Role of novel type I interferon epsilon in viral infection and mucosal immunity

Intranasal infection with vaccinia virus co-expressing interferon epsilon (VV-HIV-IFN-epsilon) was used to evaluate the role of IFN-epsilon in mucosal immunity. VV-HIV-IFN-epsilon infection induced a rapid VV clearance in lung that correlated with (i) an elevated lung VV-specific CD8(+)CD107(a+)IFN-gamma(+) population expressing activation markers CD69/CD103, (ii) enhanced lymphocyte recruitment to lung alveoli with reduced inflammation, and (iii) an heightened functional/cytotoxic CD8(+)CD(4+) T-cell subset (CD3(hi)CCR7(hi)CD62L(lo)) in lung lymph nodes. These responses were different to that observed with intranasal VV-HA-IFN-alpha(4) or VV-HA-IFN-beta infections. When IFN-epsilon was used in an intranasal/intramuscular heterologous HIV prime-boost immunization, elevated HIV-specific effector, but not memory CD8(+)T cells responses, were observed in spleen, genito-rectal nodes, and Peyer's patch.

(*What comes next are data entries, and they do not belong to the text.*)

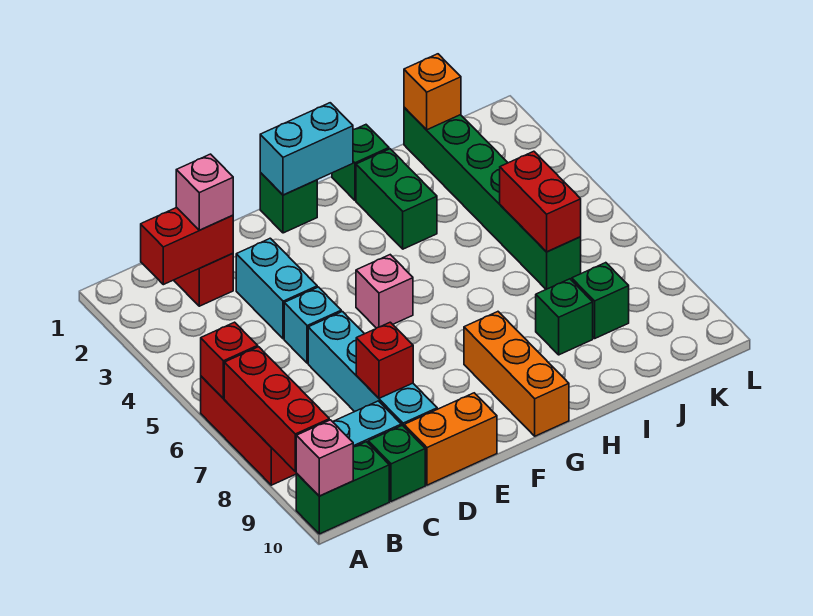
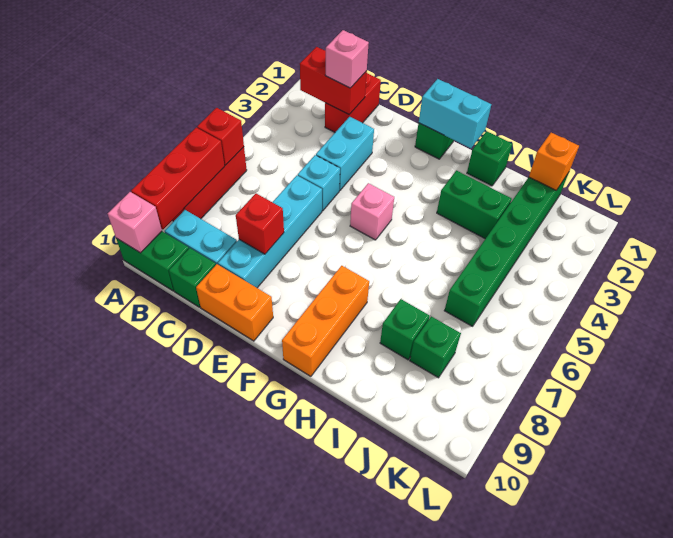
green brick H2:H3 level 1 -> green brick H3:I3 level 1
red brick J5:J6 level 2 -> none

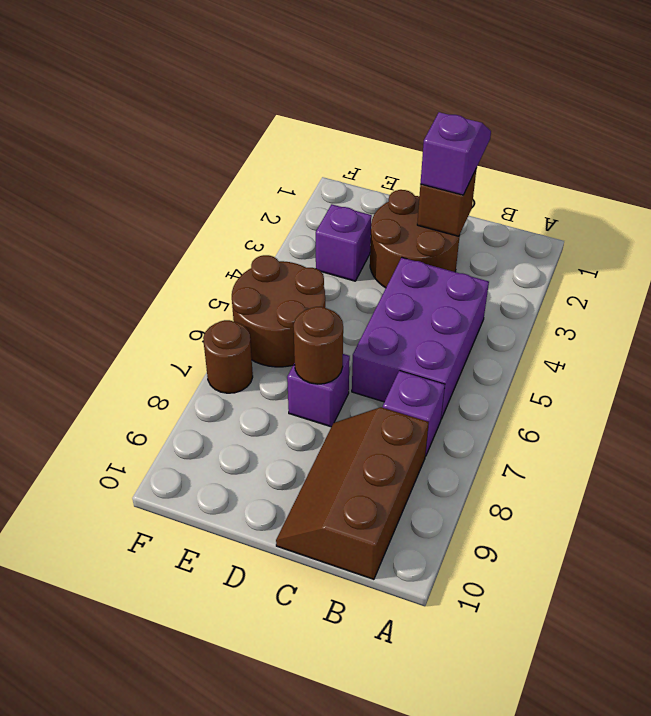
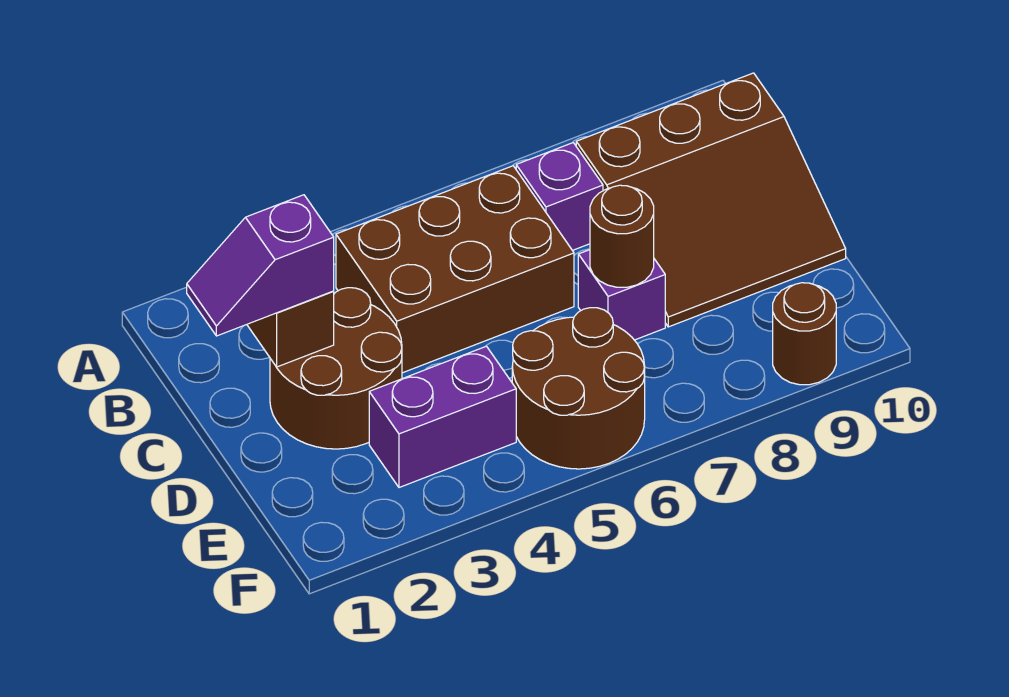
purple brick B4:C6 level 1 -> brown brick B4:C6 level 1
brown slope B8:C10 level 1 top B -> brown slope B8:D10 level 1 top B
purple brick E3 level 1 -> purple brick E3:E4 level 1
brown round brick F7 level 1 -> brown round brick F9 level 1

Homing marker alpha 4 beta 7 and CCR9 analysis indicated that unlike other type I IFNs, IFN-epsilon could promote migration of antigen-specific CD8+ T cells to the gut. Our results indicate that IFN-beta has a unique role in the mucosae and most likely can be used to control local lung and/or gut infections (i.e., microbicide) such as tuberculosis, HIV-1, or sexually transmitted diseases.